Son ton accusateur cloua Kalam sur place. Les iris dorées de Nerva se braquèrent dans celles de Kalam et ce dernier détourna les yeux, incapable de soutenir ce regard où brillait une colère mêlée de tristesse. Ce qu'il redoutait le plus arrivait : Nerva lui en voulait. Il se sentit minable, au fond du trou. Il avait tout gâché. Il rassembla son courage pour répéter :
- Les secours sont là Nerva. Viens, je vais te soutenir jusqu'au bord du ravin.
Son ami ne refusa pas son aide et Kalam l'accompagna jusqu'à la corde dans un silence de plomb. Il l'attacha solidement et cria aux autres qu'ils pouvaient le remonter. Ils hissèrent Nerva, qui ne lui redressa pas une seule œillade durant son ascension. Un grand malaise pesait sur le cœur de Kalam. Il avait tout fait de travers ! Comment se faire pardonner après un écart pareil ?
Il revint sur terre lorsque la corde lui atterrit sur la tête.
- Pardon ! cria Willow. Je te jure que je visais à côté !
Kalam haussa les épaules. Il méritait qu'on lui jette des pierres plutôt que des cordes. Il hésitait même à rester au fond du ravin et à s'allonger dans la neige jusqu'à ce que mort s'en suive. Il remonta à contre-cœur avant qu'on le presse. Willow l'aida à se remettre sur pieds et lui tendit les rênes d'un cheval à la robe aussi blanche que la neige. Kalam n'en pouvait plus de cette couleur ! Nerva chevauchait derrière son père, qui lui demandait :
- Ta cheville ne te lance pas trop ? Tu as mauvaise mine.
- La nuit a été courte. Je veux juste rentrer.
Sa réponse statufia Kalam. Un regard venimeux de Reydan suffit pour qu'il se mette en selle et fasse comme si de rien n'était alors que sa tête menaçait d'exploser à cause des questions qui tempêtaient à l'intérieur. Il s'exhorta à la patience et se promit d'en discuter avec Nerva dès que possible. Il devait crever l'abcès et tirer cette affaire au clair. Il lorgna vers son ami durant tout le trajet du retour mais celui-ci ne tourna pas une seule fois la tête dans sa direction.

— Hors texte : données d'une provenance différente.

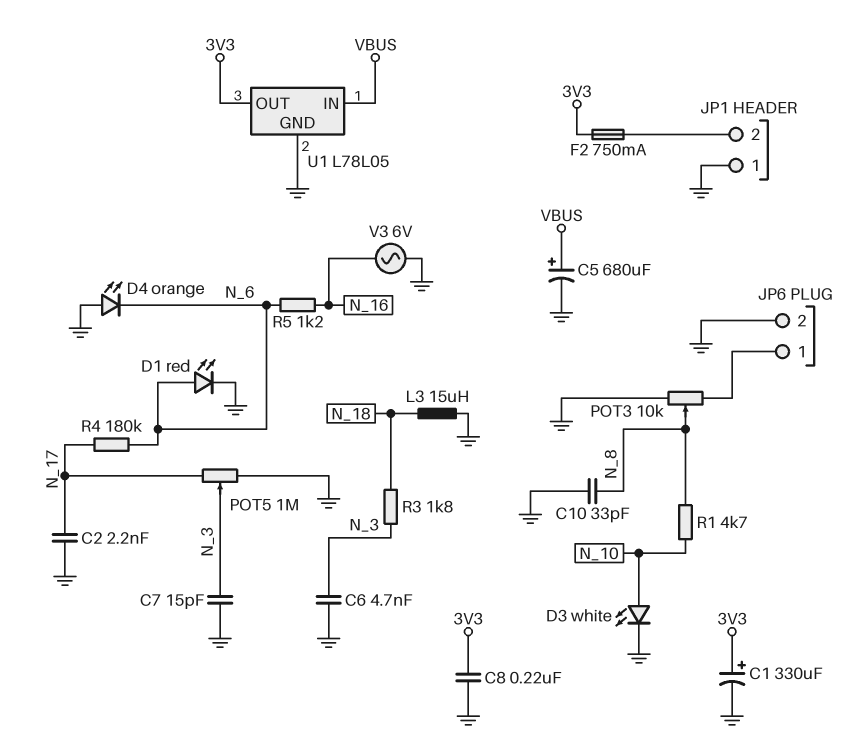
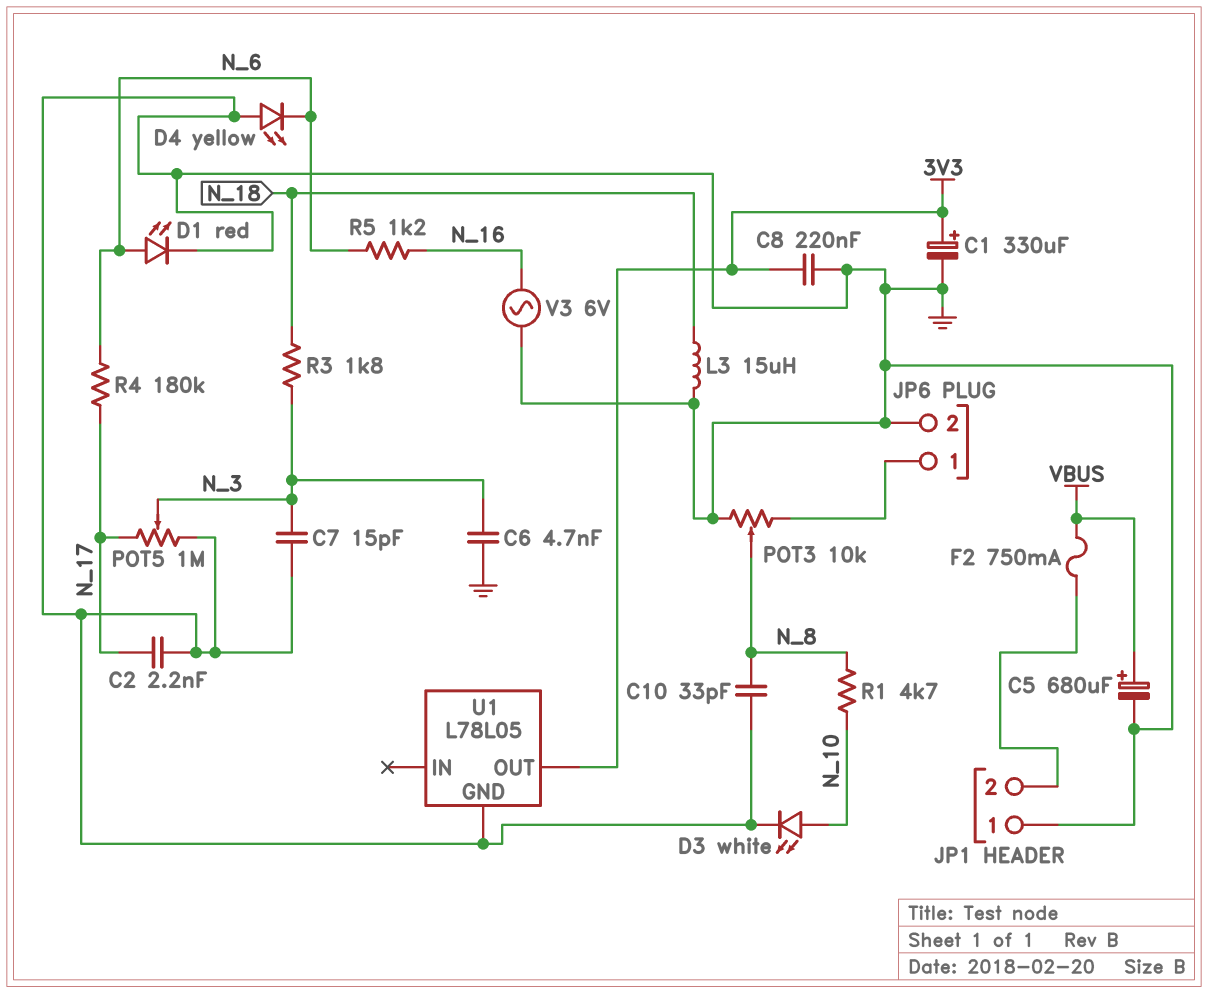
D4: LED orange (A GND, K N_6) -> LED yellow (A GND, K N_6)
F2: 750mA (3V3, JP1/2) -> 750mA (JP1/2, VBUS)
U1 pin IN: VBUS -> none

Nerva disparut à l'intérieur de la forteresse en compagnie de son père, pour soigner sa cheville. Kalam se brida pour ne pas courir derrière eux, conscient que Reydan l'examinait toujours. Est-ce que son géniteur percevait que quelque chose clochait ? Il pria les dieux que non. Un soupir lui souleva la poitrine mais il lui interdit de sortir. Son séjour à la forteresse d'Amaris prenait une tournure à laquelle il ne s'était pas préparé...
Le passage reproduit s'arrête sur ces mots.